Cuando se eligió el lugar para levantar la estación, aquel paraje formaba parte de la extensa vega de Almería. Entonces era un escenario remoto, surcado únicamente por caminos de tierra que se abrían paso entre los sembrados y los cortijos para unir la zona de Monserrat y las Peñicas de Clemente con la ciudad.
El sitio escogido reunía buenas condiciones por su cercanía con el centro de Almería y por mirar directamente al mar. Un carro de la época, de los que recorrían a diario el trayecto entre la vega y los mercados de la ciudad no tardaba más de quince minutos en recorrer la distancia que separaba la estación del Paseo o del puerto.
La estación tenía que ser el remate perfecto, la culminación de esa gran obra, convertida en un sueño, que iba a traer a nuestras lejanas tierras, el progreso del ferrocarril. La memoria del proyecto de ferrocarril de Linares a Almería, terminada en el año 1878, contemplaba cuatro tipos de estaciones a lo largo del recorrido. Las estaciones consideradas de tercera y cuarta clase serían simples apeaderos, mientras que las más ambiciosas, de primera y segunda clase, contarían con edificio de viajeros, cocheras de locomotoras y depósitos de máquinas.
La memoria contemplaba que la estación de Almería fuera decorada con sencillez por razón de economía, procurando que su aspecto resultase más de la armonía y proporción de las líneas que de la riqueza de adorno, como así fue. También se especificaba en la memoria que la forma general de la estación había sido tomada del ‘Chateau d’eau de París’ y que el importe total de la misma, con todas sus dependencias, ascendía a quinientas mil pesetas.
La puesta en marcha del proyecto del ferrocarril supuso en aquellos años finales del siglo XIX una agitación constante en la ciudad, que se veía reflejada a diario en la prensa: “La ansiedad con que se esperan en toda esta provincia noticias relativas a nuestra anhelada vía férrea, en la que se cifra la felicidad y el engrandecimiento de Almería, nos obliga a dar publicidad a algunos datos que nos comunica nuestro corresponsal en la corte”, contaba La Crónica Meridional en marzo de 1890.
Las noticias eran constantes.

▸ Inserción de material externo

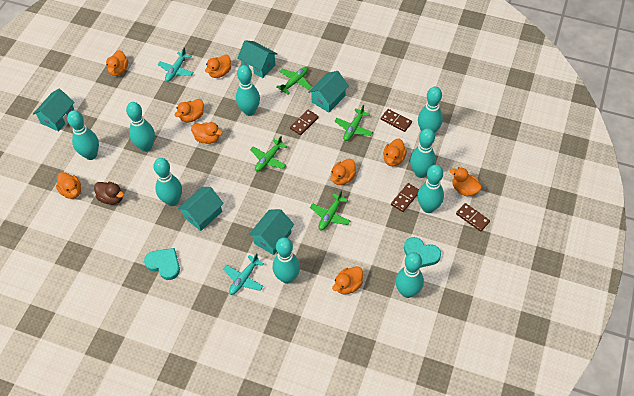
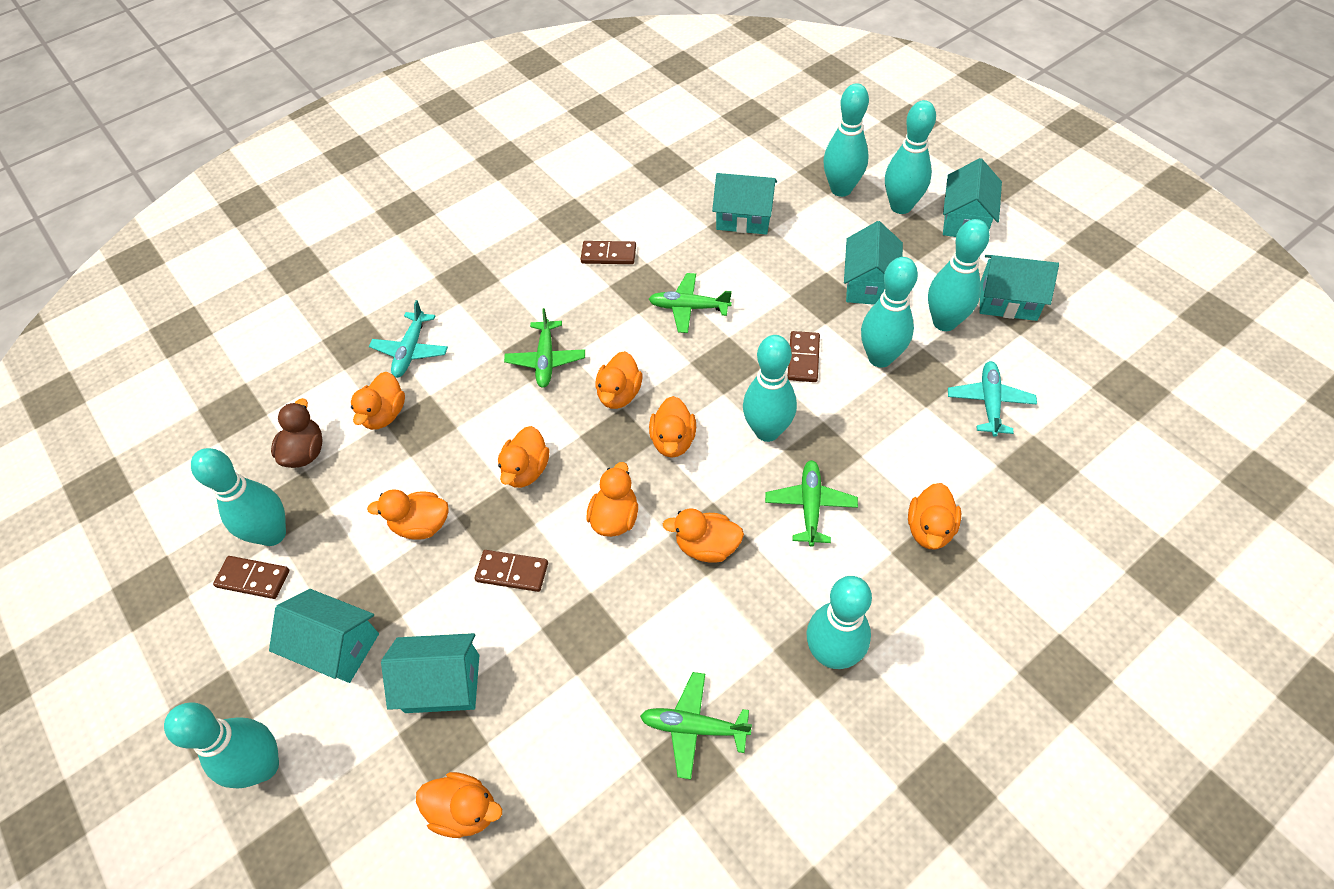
turquoise bowling pin: 9 -> 8
turquoise heart: 2 -> 0
turquoise house: 5 -> 6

Cualquier detalle, cualquier progreso nuevo era considerado como una revelación que había que dar a conocer de inmediato a la opinión pública. “Ya sabemos que se está terminando el modelo de la estación de Almería, por cierto muy elegante”, anunciaban los periódicos.

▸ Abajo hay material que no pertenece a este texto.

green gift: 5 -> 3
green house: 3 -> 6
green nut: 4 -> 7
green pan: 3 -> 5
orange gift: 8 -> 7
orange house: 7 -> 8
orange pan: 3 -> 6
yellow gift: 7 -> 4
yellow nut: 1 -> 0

La construcción del edificio de la estación llegó a convertirse en un acontecimiento. Para su ubicación en aquellos terrenos entre la vega y la fábrica del gas, la compañía de los Caminos de hierro del Sur de España, dueña de la construcción del ferrocarril, tuvo que encargarse de las expropiaciones de las parcelas donde iba a ser levantado el edificio. En enero de 1892, mientras se ultimaban las negociaciones con los propietarios de las tierras, la mencionada compañía solicitó al Gobernador de la provincia que le permitiera ocupar temporalmente los terrenos por serle de absoluta necesidad para establecer en ellos depósitos de materiales, caminos y otros servicios indispensables para dar impulso y desarrollo a las obras. A cambio, Caminos de hierro del Sur se comprometía a abonarles a los propietarios las cantidades que tenían previstas recaudar con las cosechas de esa temporada.

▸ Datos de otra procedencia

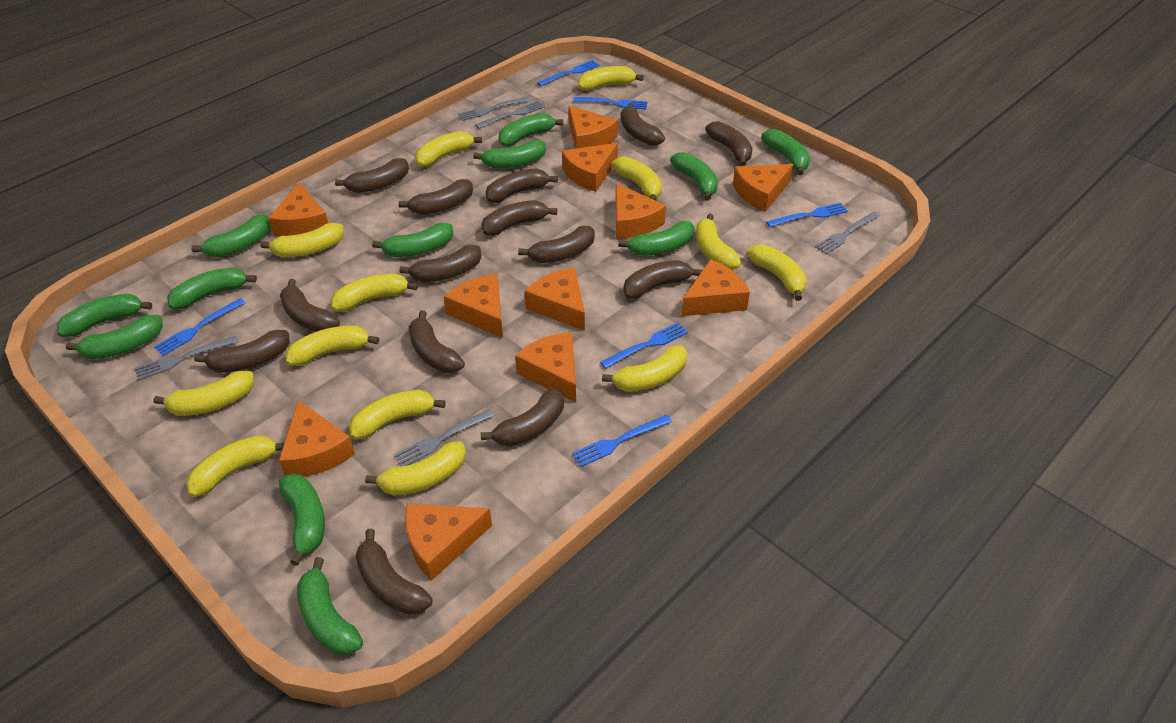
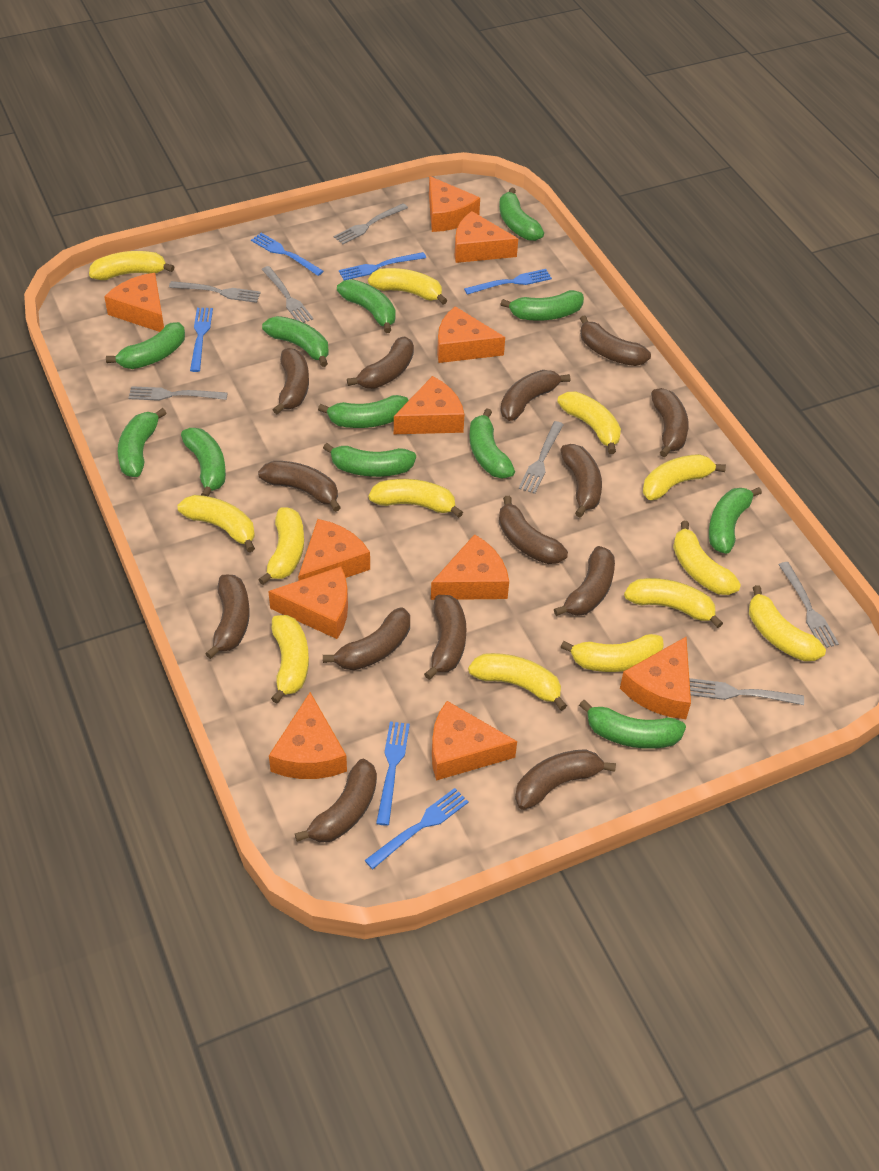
grey fork: 5 -> 7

La ciudad vivía entonces bajo la fiebre del ferrocarril. Cuando saltaba la noticia de que ese día iban a llegar al puerto varios vapores con el material para armar la estación, cientos de personas se pasaban las horas muertas en el andén del muelle aguardando la llegada de los buques. En 1895, cuando las obras del edificio de la estación encaraban su última fase, aquellos parajes del extrarradio se convirtieron en una fiesta permanente. La inspección de las obras y la entrada y salida de los trenes atraía numeroso público, que todas las tardes prestaba gran animación a aquellos alrededores que se habían convertido en el paseo de moda de los almerienses, y donde no faltaban los puestos ambulantes de garbanzos y agua fresca.